12Quando fu vicino alla porta della città, ecco, veniva
portato alla tomba un morto, unico figlio di una madre rimasta vedova; e molta
gente della città era con lei.
13Vedendola, il Signore fu preso da grande compassione per lei
e le disse: «Non piangere!».
14Si avvicinò e toccò la bara, mentre i portatori si fermarono. Poi
disse: «Ragazzo, dico a te, àlzati!».
15Il morto si mise seduto e cominciò a parlare. Ed egli lo restituì a
sua madre.
16Tutti furono presi da timore e glorificavano Dio, dicendo:
«Un grande profeta è sorto tra noi», e: «Dio ha visitato il suo popolo».
17Questa fama di lui si diffuse per tutta quanta la Giudea e
in tutta la regione circostante.
Parola del Signore
Lode a Te o Cristo
Una donna, una bara,
un corteo. Sono gli ingredienti di base del racconto di Nain che mette in scena
la normalità della tragedia in cui si recita il dolore più grande del mondo.
Quel buco nero che inghiotte la vita di una madre, di un padre privati di ciò
che è più importante della loro stessa vita. Quel freddo improvviso e spaventoso
che ti stringe la gola e sai che d'ora in poi niente sarà più come prima.
Quella donna era vedova, aveva solo quel figlio, che per lei era tutto. Due vite
precipitate dentro una sola bara. Quante storie così anche oggi, quante famiglie
dove la morte è di casa. Perché questo accanirsi, questa dismisura del male su
spalle fragili? Il Vangelo non dà risposte, mostra solo Gesù che piange insieme
alla donna, e sono due madri che piangono, sono due vedove. Gesù non sfiora il
dolore, penetra dentro il suo abisso insieme a lei.

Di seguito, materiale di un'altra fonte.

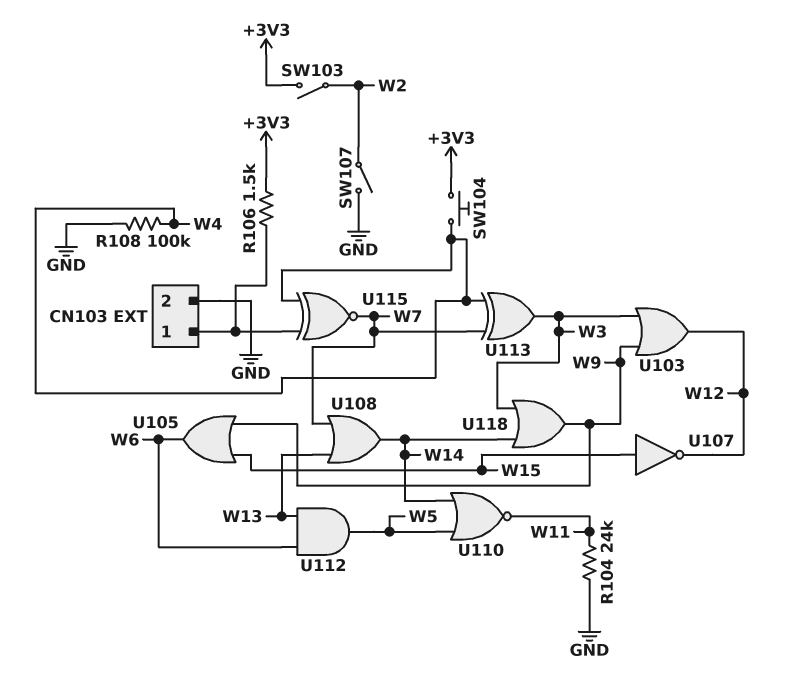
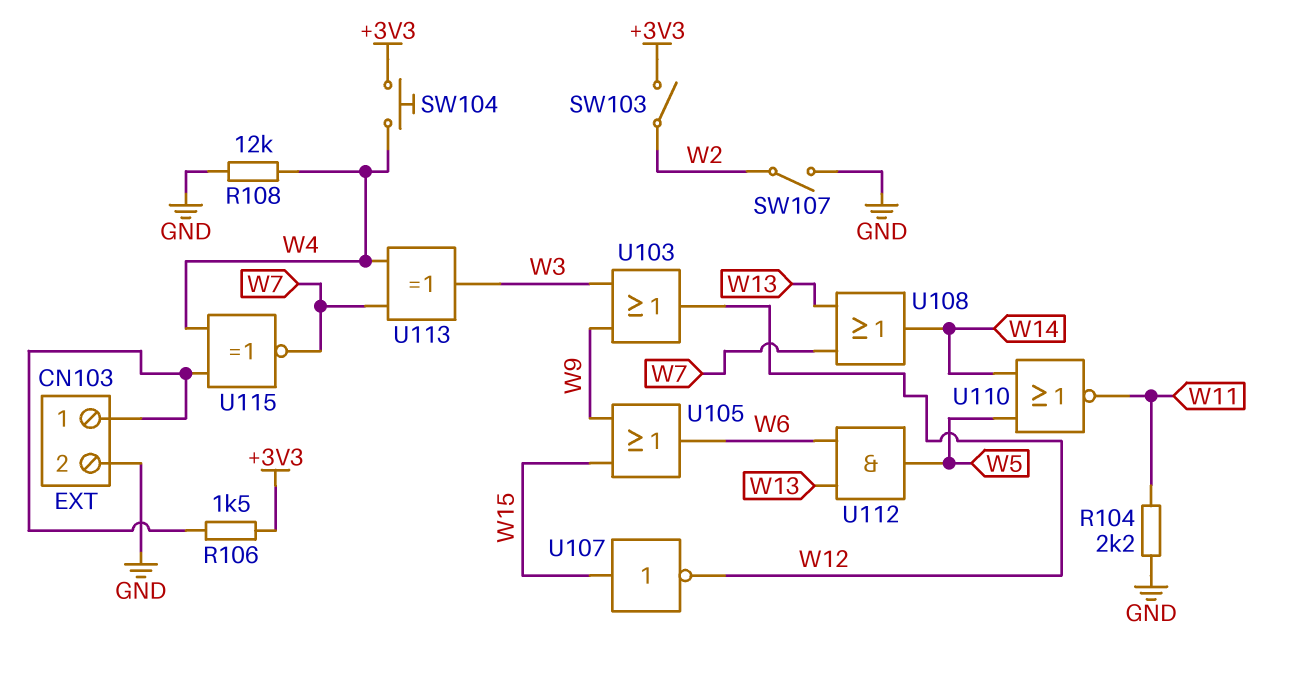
R104: 24k (GND, W11) -> 2.2k (GND, W11)
R108: 100k (GND, W4) -> 12k (GND, W4)
U118: OR (in W3, in W14, out W9) -> none

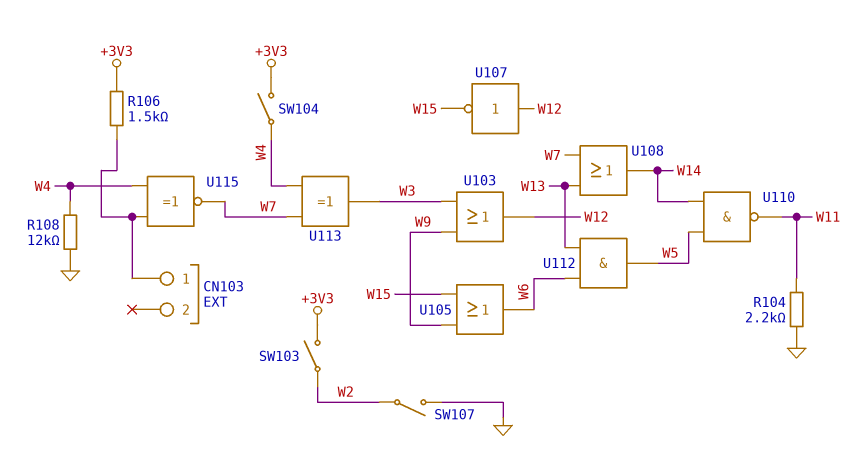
CN103 pin 2: GND -> none
SW104: button (+3V3, W4) -> switch (+3V3, W4)
U107: NOT (in W15, out W12) -> NOT (in W12, out W15)
U110: NOR (in W5, in W14, out W11) -> NAND (in W5, in W14, out W11)

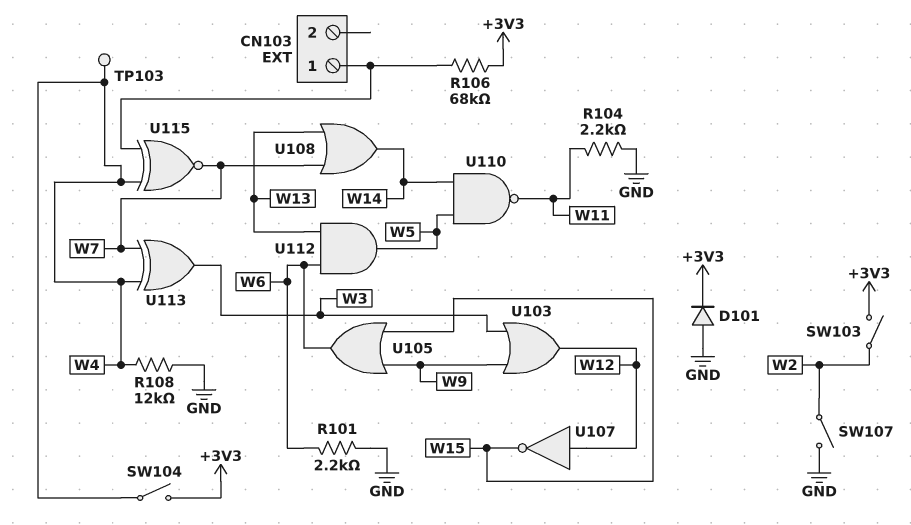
D101: none -> diode (A GND, K +3V3)
R101: none -> 2.2k (GND, W6)
R106: 1.5k (+3V3, CN103/1) -> 68k (+3V3, CN103/1)
TP103: none -> test point (W4)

Entra in città da forestiero e si rivela prossimo: chi è il prossimo? Gli
avevano chiesto. Chi si avvicina al dolore altrui, se lo carica sulle spalle,
cerca di consolarlo, alleviarlo, guarirlo se possibile. Il Vangelo dice che Gesù
fu preso da grande compassione per lei. La prima risposta del Signore è di
provare dolore per il dolore della donna. Vede il pianto e si commuove, non
prosegue ma si ferma, e dice dolcemente: donna, non piangere. Ma non si
accontenta di asciugare lacrime. Gesù consola liberando. Si avvicina a una
persona che, forse, in cuor suo sta maledicendo Dio: «Perché a me, perché a me?
Cosa ho fatto?»
Nessun segnale ci dice che quella donna fosse credente più fervida di altri.

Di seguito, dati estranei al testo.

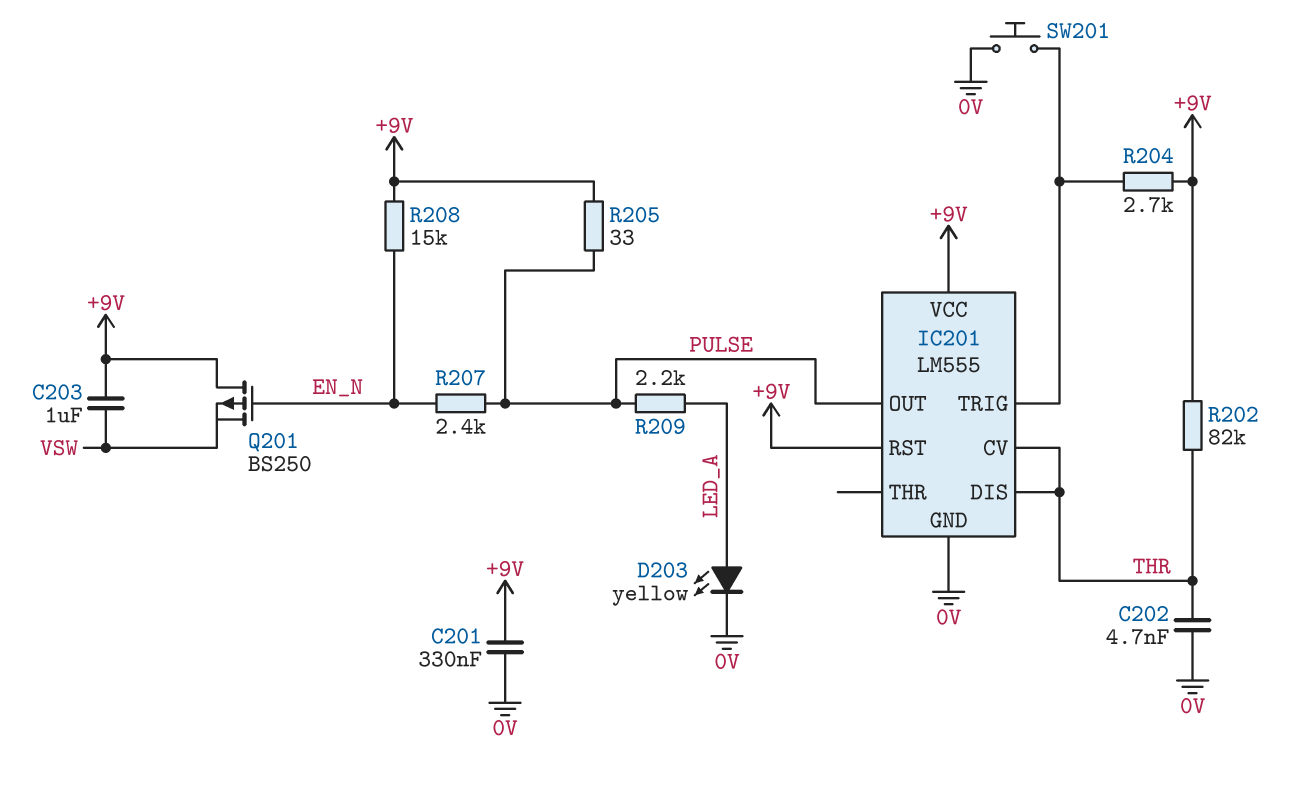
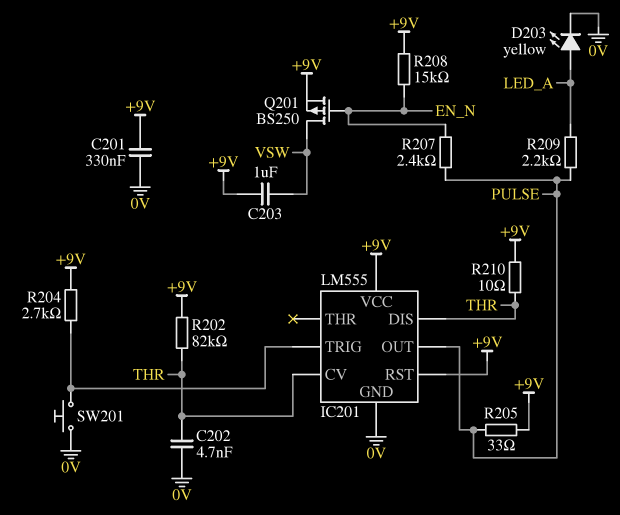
Q201: PMOS BS250 (G EN_N, D +9V, S VSW) -> PMOS BS250 (G EN_N, D VSW, S +9V)
R210: none -> 10 (+9V, THR)

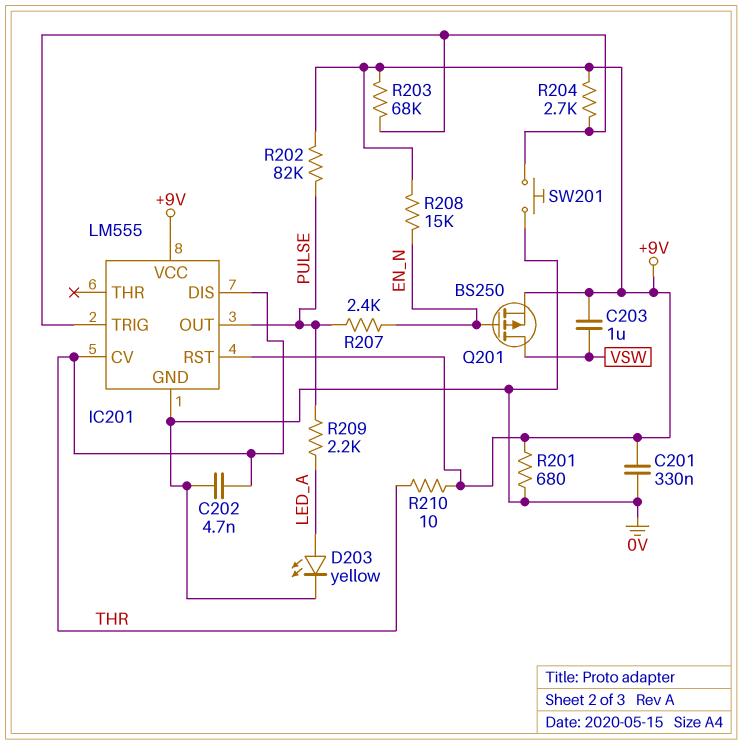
R201: none -> 680 (+9V, 0V)
R202: 82k (+9V, THR) -> 82k (+9V, PULSE)
R203: none -> 68k (+9V, IC201/TRIG)
R205: 33 (+9V, PULSE) -> none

Nessuno. Ciò che fa breccia nel cuore di Gesù, il Signore amante della vita, è
il suo dolore. Quella donna non prega, ma Dio ascolta il suo gemito, la supplica
universale e senza parole di chi non sa più pregare o non ha fede, e si fa
vicino, vicino come una madre al suo bambino. Si accosta alla bara, la tocca,
parla: Ragazzo dico a te, alzati. Levati, alzati in piedi, sorgi, il verbo usato
per la risurrezione. E lo restituì alla madre, restituisce il ragazzo
all'abbraccio, all'amore, agli affetti che soli ci rendono vivi, alle relazioni
d'amore nelle quali soltanto troviamo la vita.

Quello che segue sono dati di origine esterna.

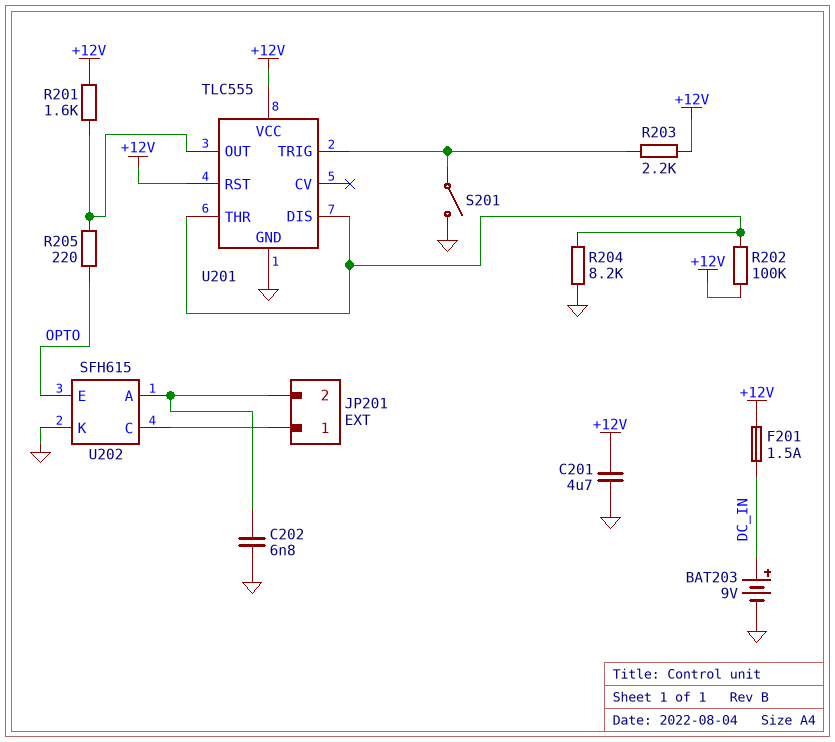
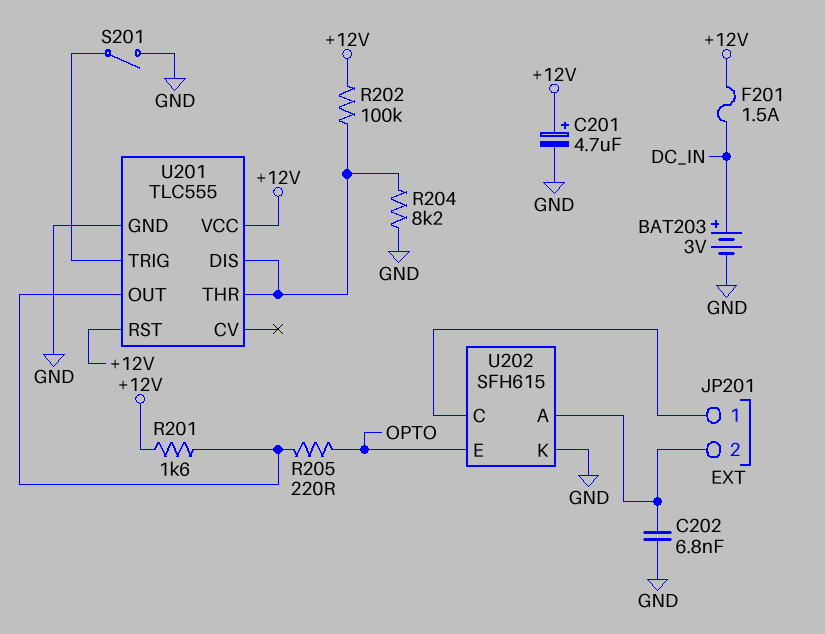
BAT203: 9V (plus DC_IN, minus GND) -> 3V (plus DC_IN, minus GND)
C201: 4.7uF (+12V, GND) -> 4.7uF (plus +12V, minus GND)
R203: 2.2k (+12V, U201/TRIG) -> none

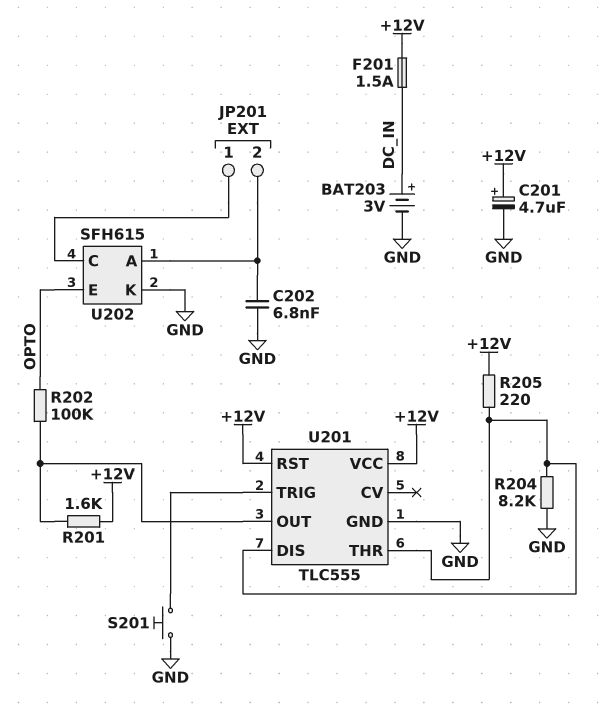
R202: 100k (+12V, U201/DIS) -> 100k (OPTO, U201/OUT)
R205: 220 (OPTO, U201/OUT) -> 220 (+12V, U201/DIS)
S201: switch (GND, U201/TRIG) -> button (GND, U201/TRIG)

E tutti glorificavano Dio dicendo: è sorto un profeta grande! Gesù profetizza
Dio, il Dio della compassione, che cammina per tutte le Nain del mondo, che si
avvicina a chi piange, ne ascolta il gemito. Che piange con noi quando il dolore
sembra sfondare il cuore. E ci convoca a operare «miracoli», non quello di
trasformare una bara in una culla, come lui a Nain, ma il miracolo di stare
accanto a chi soffre, lasciandosi ferire da ogni gemito, dal divino sentimento
della compassione.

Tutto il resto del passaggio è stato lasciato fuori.